How Brazilians lie in hammocks
The most important thing is to arrange the hammock's suspension loops at head height, and only some 3m distant from each other, thereby allowing the hammock to hang down in a deep arc. This then allows a diagonal lying position, like a real Brazilian ("from corner to corner"), and not straight. This keeps the back straight and is the secret of being able to lie comfortably and relaxed for hours on end in a hammock. As wobbly wooden cross-pieces are intentionally not used, one lies securely and without fear of falling out!
In Brazil, hammocks are still used as beds, as they always have been. This is the reason that they are as wide and comfortable as a bed!
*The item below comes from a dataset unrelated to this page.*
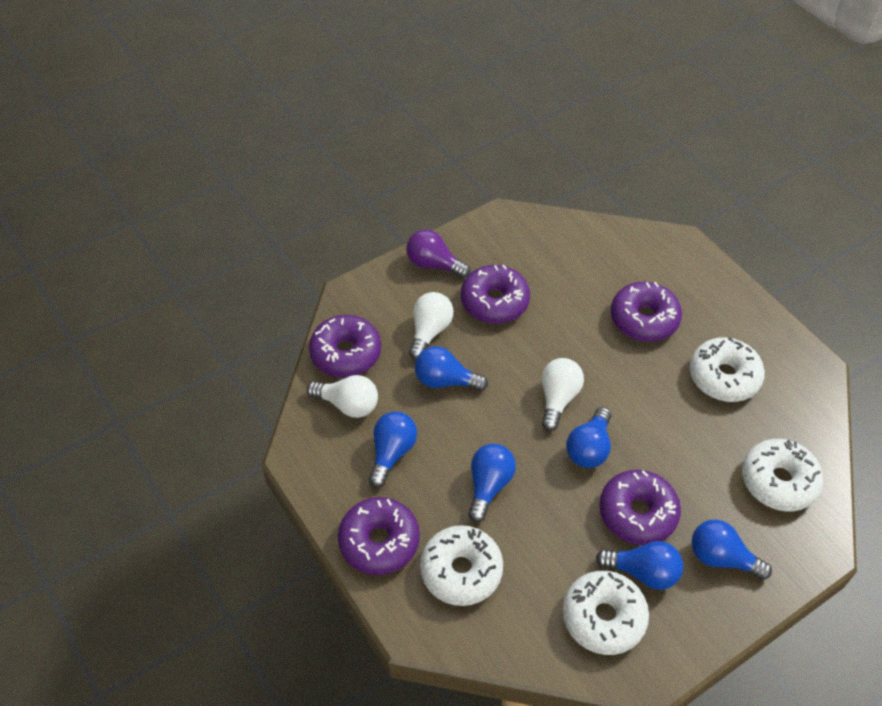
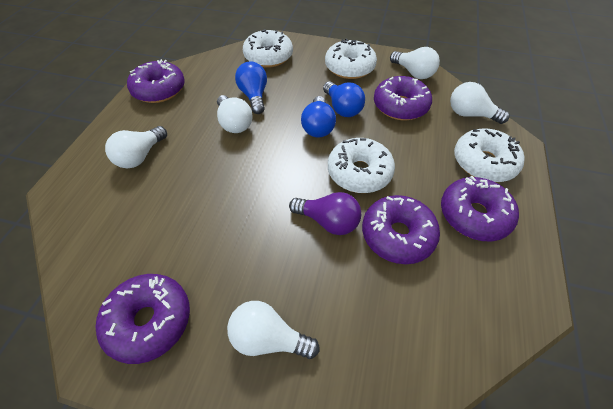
blue light bulb: 6 -> 3
white light bulb: 3 -> 5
Even if you are only going to use your hammock for relaxation, you should still try to adopt the Brazilian way of lying: Contrary to European ideas, hammocks are not hung taut.
How to make the most of your Hammock
You will soon learn how to use a hammock to get maximum comfort out of it. The beginner tends to lie straight at first try, in the length of the fabric. This, however, bends the back and raises the legs. A diagonal lying position is widely spread and traditional, especially in Brazil.
The body opens the hammock and the back is surprisingly and agreeably straight.
Lying diagonally is only possible in a hammock without spreaders. The back remains straight and the whole body is relaxed.
Lying across a hammock is particularly comfortable in a Mexican hammock, since it stretches very easily.
Lying length-wise will keep sun, wind and insects away from you, but it is not nearly as comfortable as lying diagonally or across a hammock.
Hammocks without spreader bars are hung so that they sag way down. The hanging loops of the hammocks are fastened at approx. head height and about 3 m apart.
Hammocks are fastened using ropes (tree / beam) or hooks (wall or ceiling for hanging chairs). If trees or walls are further apart, the hammocks can be extended by ropes or chains. The suspension point then needs to be selected somewhat higher.